Ma la dura verità è che anche in due anni di relazione non è sempre detto che i nostri mondi vadano allo stesso passo. Ogni essere umano porta con sé un bagaglio di paure, incertezze, e dubbi che nel corso del tempo potrebbero non riuscire a dialogare tra loro.
Se Marguerite de Navarre scriveva: “È meglio parlare o morire?” a volte la risposta è meno immediata di quanto crediamo.
Le parole possono aprire porte o distruggerle. Possiamo utilizzarle come armi o indicazioni per capire dove andare. Avere paura di non utilizzare le parole giuste, di rompere ponti invece di costruirli, e rischiare di farci male a vicenda è reale e comprensibile.
Ma le parole sono anche l’unico mezzo che abbiamo per avvicinarci all’altro, trovare una connessione, e renderci conto che la realtà fa molto meno paura di come ce la immaginavamo.
Mettersi a nudo può essere terrificante, ma la vulnerabilità ha un potere d’incontro enorme: raccontagli come stai, come ti senti, senza riversarglielo contro, senza accuse o diti puntati, ma semplicemente condividendo quello che porti dentro. Racconta cosa ti rende forte e cosa ti rende debole, e come vuoi trovare una soluzione che non ferisca nessuno dei due. Perché questa danza va fatta insieme e nessuno può restare indietro.
Non esiste una soluzione giusta o sbagliata, ma è importante che l’altro sappia ascoltarti, accoglierti, e mettere le proprie paure sul tavolo affianco le tue, per capire come non alimentarle ma prendervene cura a vicenda.
A volte crediamo che l’amore sta svanendo, ma altre volte sta solo facendo una retromarcia per cambiare percorso, e noi abbiamo solo bisogno di essere ascoltati.
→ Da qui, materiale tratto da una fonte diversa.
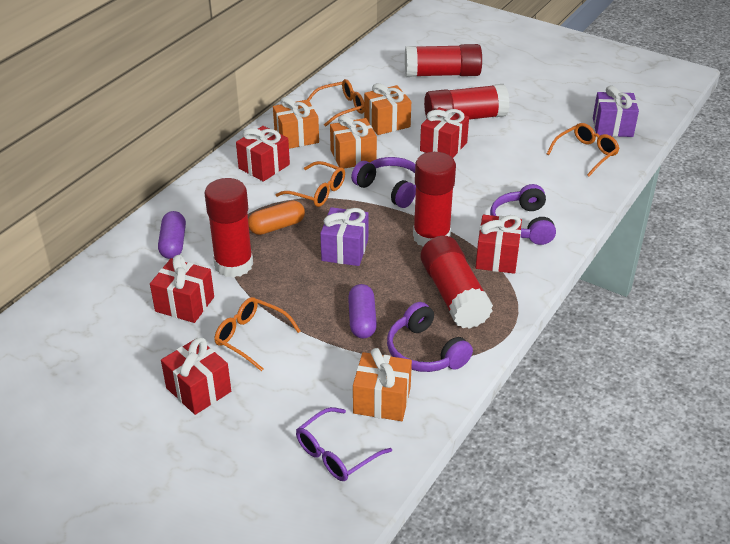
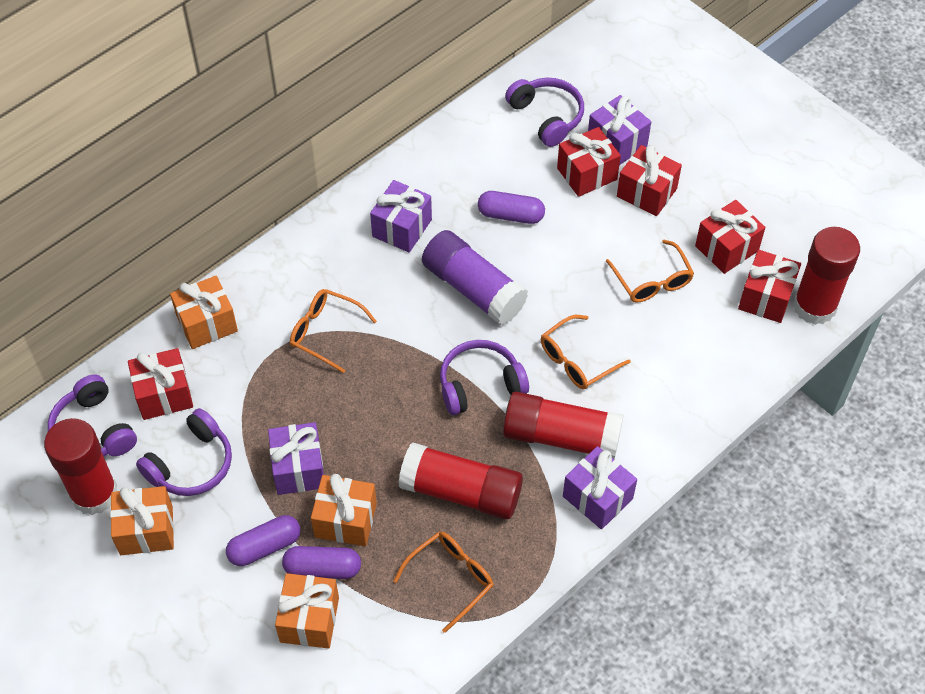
orange capsule: 1 -> 0
purple capsule: 2 -> 3
purple gift: 2 -> 4
purple glasses: 1 -> 0
purple glue stick: 0 -> 1
purple headphones: 3 -> 4
red glue stick: 5 -> 4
Se così non fosse cerca anche di ricordare che siete entrambi esseri umani fallibili, che forse non riuscirete subito o sempre ad incontrare esattamente i bisogni dell’altro, perché venirsi incontro richiede un lavoro quotidiano, a volte più sfiancante di quanto vorremmo.
Forse non raggiungerà mai il risultato che avevate in mente e sarete sempre voi a mettere sulla bilancia quanto le mancanze peseranno su tutto il resto, e quanta pazienza siete ancora disposti a conservare per l’altro.
Ma qualunque finale sceglierete per la vostra storia, cercate di perdonarvi e accompagnarvi, di comprendere senza tollerare, e venirvi incontro senza annullarvi.